As under the CPRS, the carbon tax contains billions in compensation for business. In total there is $10.3 billion for business over the first three years, with compensation guaranteed until 2018.
Coal power stations alone will receive $5.5 billion in free permits and cash over five years, compared to $7.2 billion over ten years under the CPRS. This will result in windfall profits, as power companies pass on the cost of the carbon price and pocket the compensation.
Most of the compensation is likely to flow to heavy emitting brown coal generators. This means the government will spend hundreds of millions subsidising power stations like Hazelwood over the next few years, which could then get paid billions more to close after 2016.

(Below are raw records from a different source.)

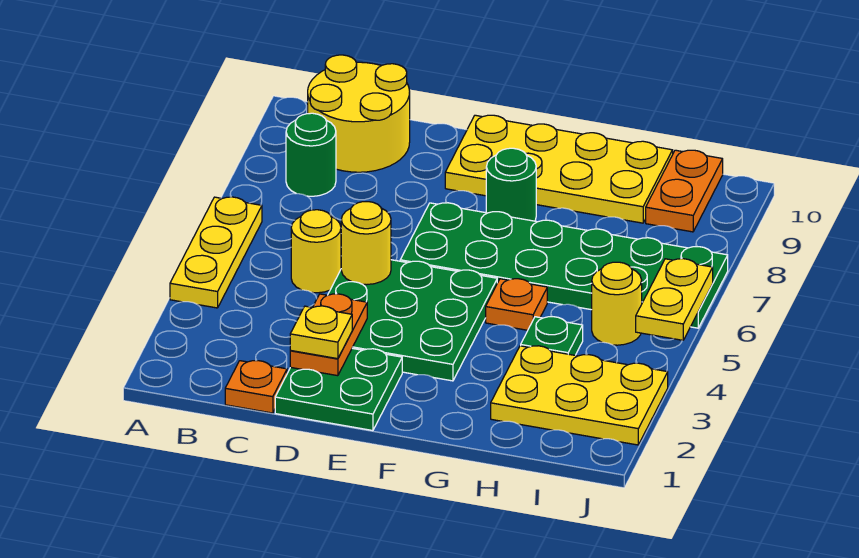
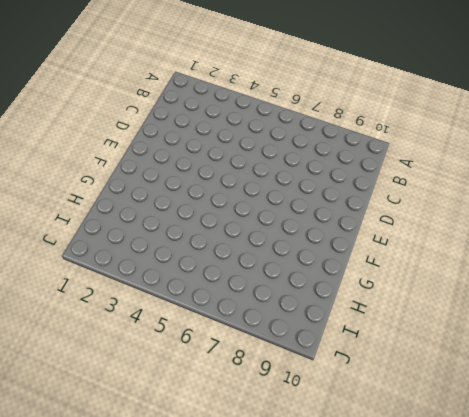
none -> yellow plate A4:A6 level 1
none -> green round brick B8 level 1
none -> yellow round brick B9:C10 level 1

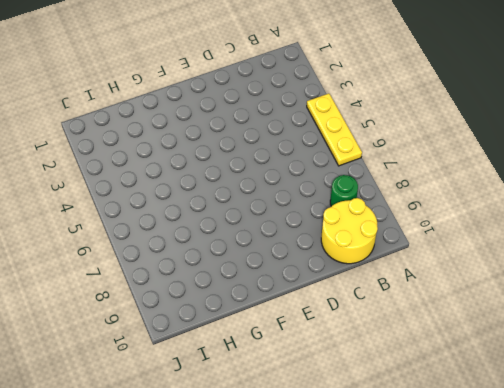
none -> orange plate C1 level 1
none -> yellow round brick C5 level 1
none -> green plate D1:E2 level 1

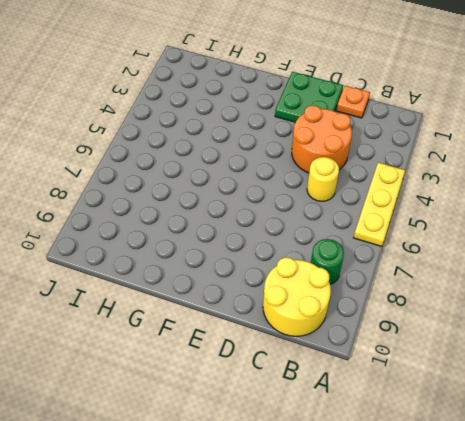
orange round brick C3:D4 level 1 -> green plate D3:F5 level 1
none -> green plate E6:J7 level 1
none -> yellow plate E9:H10 level 1
none -> green round brick F8 level 1

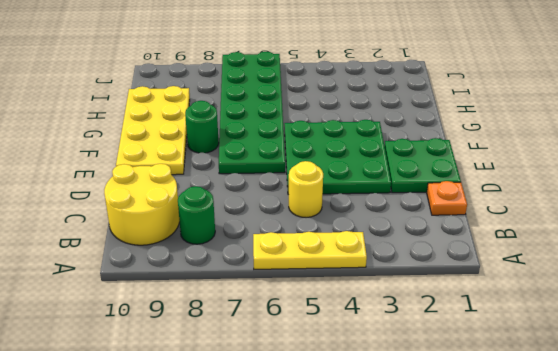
none -> orange plate G5 level 1
none -> yellow plate H2:J3 level 1
none -> green plate H4 level 1

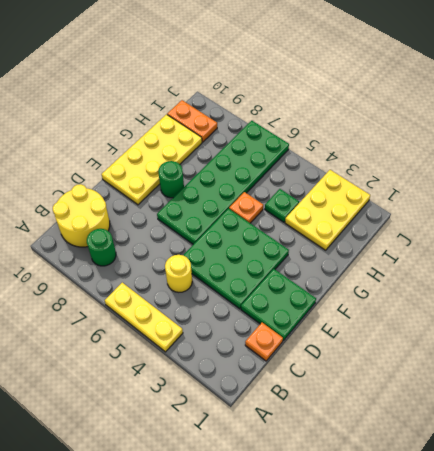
none -> yellow round brick I5 level 1
none -> orange plate D2:D3 level 2
none -> yellow round brick D5 level 2

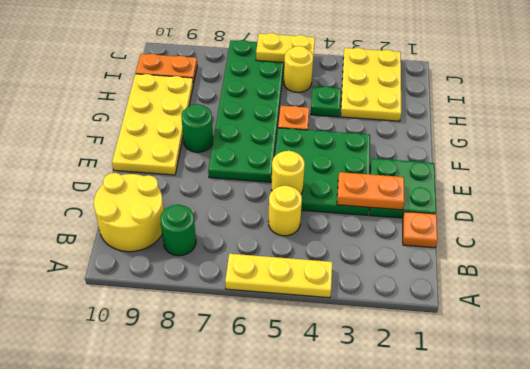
none -> yellow plate D2 level 3

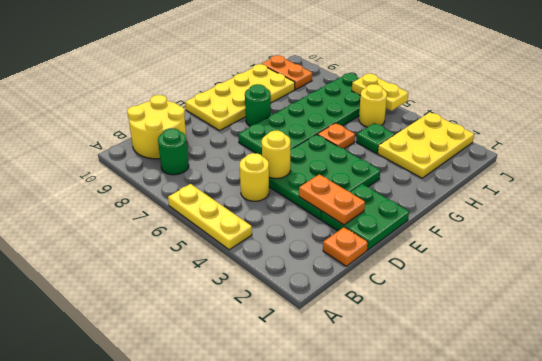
none -> yellow plate D2 level 3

Business sectors that had complained about the impact of the tax received special handouts—which will be funded from the budget not carbon tax revenue. The steel industry secured 94.5 per cent of its permits for free plus a $300 million package. Coal mining bosses got a $1.3 billion support package for “gassy” coal mines. As Bernard Keane wrote in Crikey, this represents, “an outrageous cave-in to the industry that is responsible, more than any other, for Australia’s contribution to global warming.”
As under the CPRS, trade-exposed industries get the bulk of the free permits—94.5 per cent for those considered heavy polluting and 66 per cent for the rest. Other industries can access some of $1.2 billion to buy new equipment to help them cut power bills. The failure of the scheme to challenge the big polluters is blinding.